The Olympian rank of the Sun is clear; but there seem to be ascriptions made to him, which can only be reconciled by the supposition, in itself far from improbable, that he was separately known of, as an object of worship, through two different sets of traditions; one of them referable to Pelasgian sources, and entailing Trojan sympathies, the other of an Hellenic, or very probably a Phœnician, cast, and tending to rank him with the Hellenes. For in the Iliad his unwillingness to set, when his setting was to bring the glories of the Trojans to an end, seems very strongly to imply that he had a Pelasgian origin. In the Odyssey, his siding with Vulcan against Mars and Venus would show, so far as it goes, a Hellenizing turn; but what is more important is this, that, as the father of Circe and Æetes, of whom the latter bears the exclusively Phœnician epithet ὀλοόφρων, and the former has her abode close by his ἀντολαὶ, or point of rising, he is at once thrown into the Phœnician or the Persian connection. As the Sun-worship was so general in the East, it seems quite possible that it might come into Greece by more channels than one: and as the process of personification might in one set of traditions be more, and in another less complete, we may here find a possible clue to Homer’s reason for treating it differently in the two poems. Particularly as the poem where he is least personal, the Iliad, is also that where he is most Pelasgian: for we have found reason to ascribe to the Pelasgians less of lively and creative power in the realms of the imagination, than to the Hellenes, and to such races as had stronger affinities with them.
So distinct is the Sun from Apollo in the Odyssey, that they appear as separate dramatis personæ in the Lay of Demodocus. Yet there are some latent signs of sympathy between them. Apollo tends the oxen of Laomedon: the Sun delights, morning and evening, in his own oxen in Thrinacie. It is difficult to avoid supposing some kind of relation to be conveyed by Homer between the rays of the sun, and the arrows of Apollo in the Plague.

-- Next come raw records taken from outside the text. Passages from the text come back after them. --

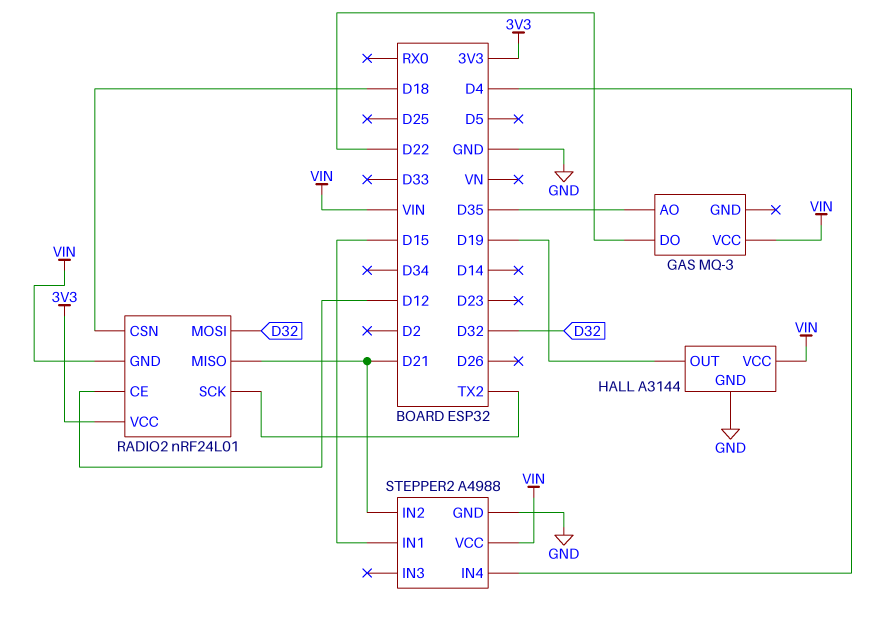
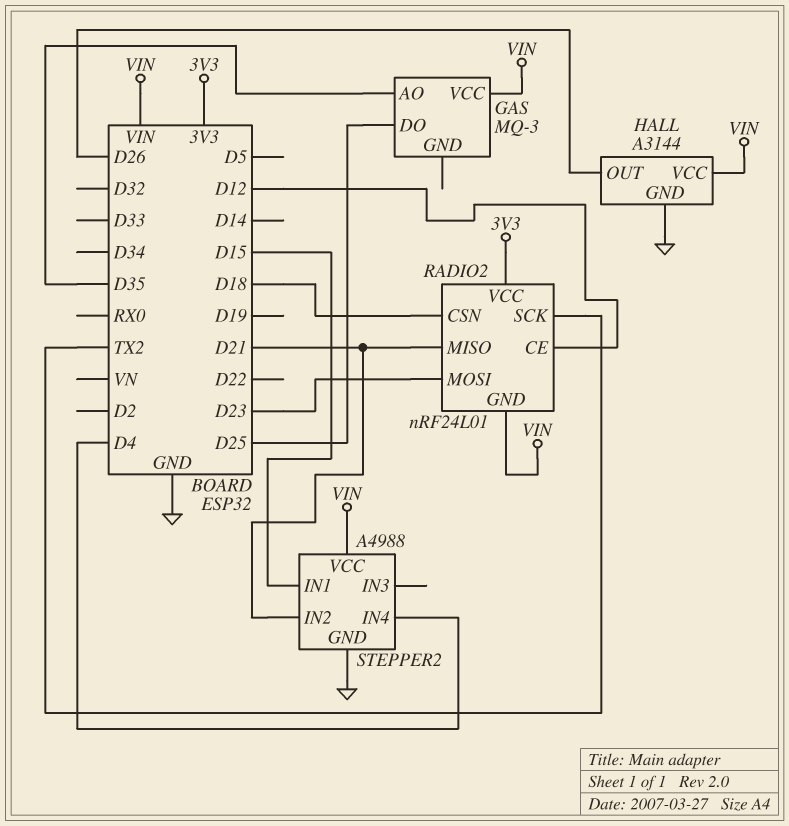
GAS pin DO: D22 -> D25
HALL pin OUT: D19 -> D26
RADIO2 pin MOSI: D32 -> D23

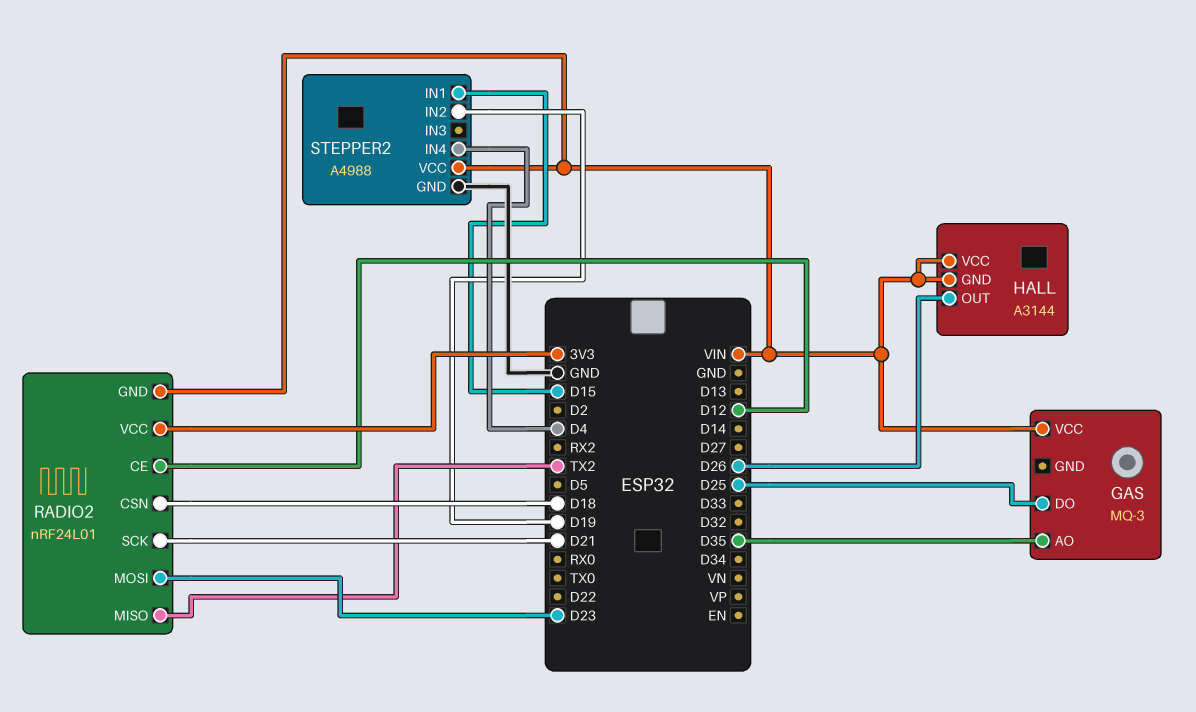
HALL pin GND: GND -> VIN
RADIO2 pin MISO: D21 -> TX2
RADIO2 pin SCK: TX2 -> D21
STEPPER2 pin IN2: D21 -> D19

The extension of his sympathies to both races is another sign of resemblance. Again, we have a promise from Eurylochus, one of the crew of Ulysses, to build a temple to the Sun upon his safe return to Ithaca[503]. Now we have seen that the only instances of temples, which we can certainly declare to be named in the poems, are temples either of Minerva or of Apollo. Thus this vow of Eurylochus looks like another anticipation of the subsequent absorption of the Sun into the person and deity of Apollo: and on the whole, we are left to infer that beginnings of that process may have been already visible. Homer, perhaps, did not care to advance it. At least, it does not appear to me that either he or his nation were friendly to the conception of mere elemental gods. Gods who preside over external nature he presents to us in abundance; but gods, who are the mere organs of external nature, are alien to the Greek genius as candidates for the higher posts, and are relegated to subordinate places in the system. Only Vulcan and Ceres really appear with him to bear decisively the stamp of this character: and both of them seem as if they were already in part detached from it, and developing in another direction. For in Vulcan the human faculty of skill already predominates over fire, and Ceres impersonates the vegetable product of Earth, and not the mere dead mass.
The connection of the Sun with Pelasgian traditions according to the Egyptian type is, I think, strongly signified by the legend of the oxen and sheep, in which he takes so much delight.
In the time of Homer he was, as it were, a probationer in the ἄγων of the Grecian gods. The main facts before us are simply these: first, his unformed separate state at that epoch; secondly, his absorption in Apollo. The lesson taught by both is the repugnance of the Greeks to mere Nature-worship. The signification of the second, in particular, appears to be this, that as Ἠέλιος could not stand alone, and needed to be absorbed, so he could find no place for his absorption so fitting as in that deity, of whom, as well as of the more venerable traditions that he represented, brightness was an inseparable and original characteristic.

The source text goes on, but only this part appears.